A “cup” in a recipe is not a universal unit. Metric, United States customary, and United Kingdom imperial kitchen measures all differ — enough to throw off cakes, sauces, and bread. Converting through millilitres keeps everything consistent, which is what our Cups and Spoons converter does behind the scenes.
Metric (Australia, New Zealand, much of Europe)
- Teaspoon: 5 mL
- Dessert spoon: 10 mL
- Tablespoon: 15 mL
- Cup: 250 mL
United States customary
- Teaspoon and tablespoon: derived from the US fluid ounce (29.5735 mL)
- Cup: 236.588 mL (8 US fluid ounces)
US recipes on the web almost always mean this cup, not the 250 mL metric cup.
United Kingdom imperial
- Teaspoon, dessert spoon, tablespoon: derived from the UK fluid ounce (28.4131 mL)

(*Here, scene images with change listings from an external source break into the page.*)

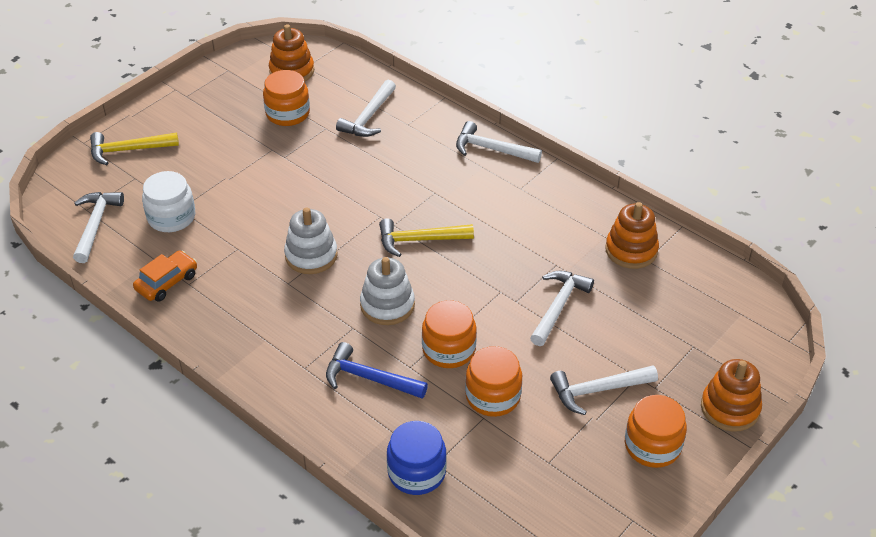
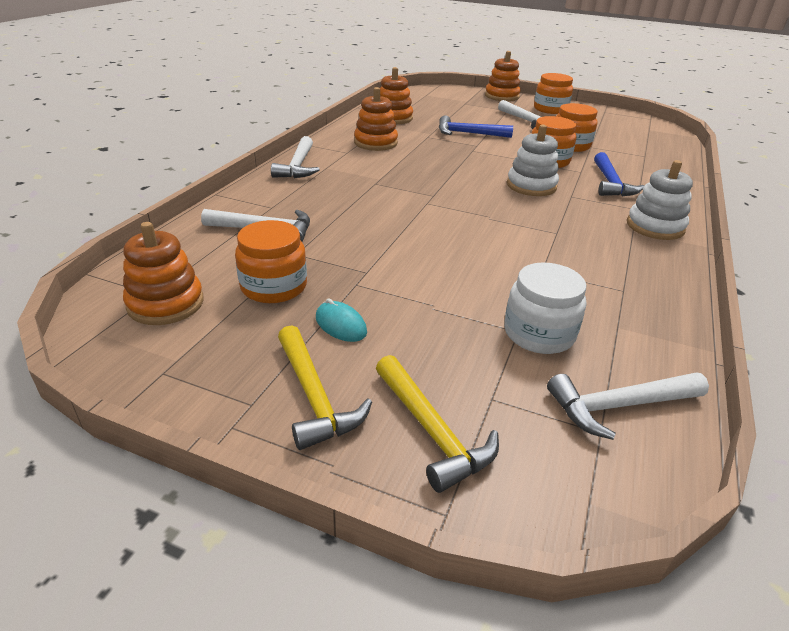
camera: 110 degrees left, 10 degrees down
(167, 282) = (639, 306): orange car -> none
(231, 135) = (340, 325): none -> turquoise mouse
(311, 255) = (510, 227): white stacking toy -> white stacking toy (655, 227)
(416, 472) = (660, 160): blue jar -> none
(419, 240) = (443, 182): yellow hammer -> yellow hammer (314, 397)
(543, 215) = (375, 143): none -> orange stacking toy
(558, 306) = (468, 133): white hammer -> blue hammer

- Cup: 284.131 mL (½ imperial pint)
Older British recipes may use these; modern UK cookbooks often print metric ml instead.
Worked example
2 US cups of milk ≈ 2 × 236.6 ≈ 473 mL. The same recipe written for metric cooks might say 500 mL (2 metric cups) — about 6% more liquid. For flour the gap matters too because volume measures pack differently; weighing in grams is more reliable for baking.
Practical tips
- Check where the recipe was published before assuming cup size.
- Measure your own spoons and cups in millilitres once — labels are not always accurate.
- For liquids, convert to mL; for dry ingredients, prefer weight where the recipe allows.
FAQs
- Is an Australian cup the same as metric?
- Yes — 250 mL is standard in Australian and New Zealand home cooking.
- Why do my US and UK tablespoons differ?
- They are tied to different fluid-ounce definitions; the UK tablespoon is slightly larger.
- What about Japanese cups?
- Japanese rice cups (合) are about 180 mL — not covered by our converter; use millilitres directly.
Sources
NIST Guide for SI Units; UK Weights and Measures Act definitions for imperial kitchen units.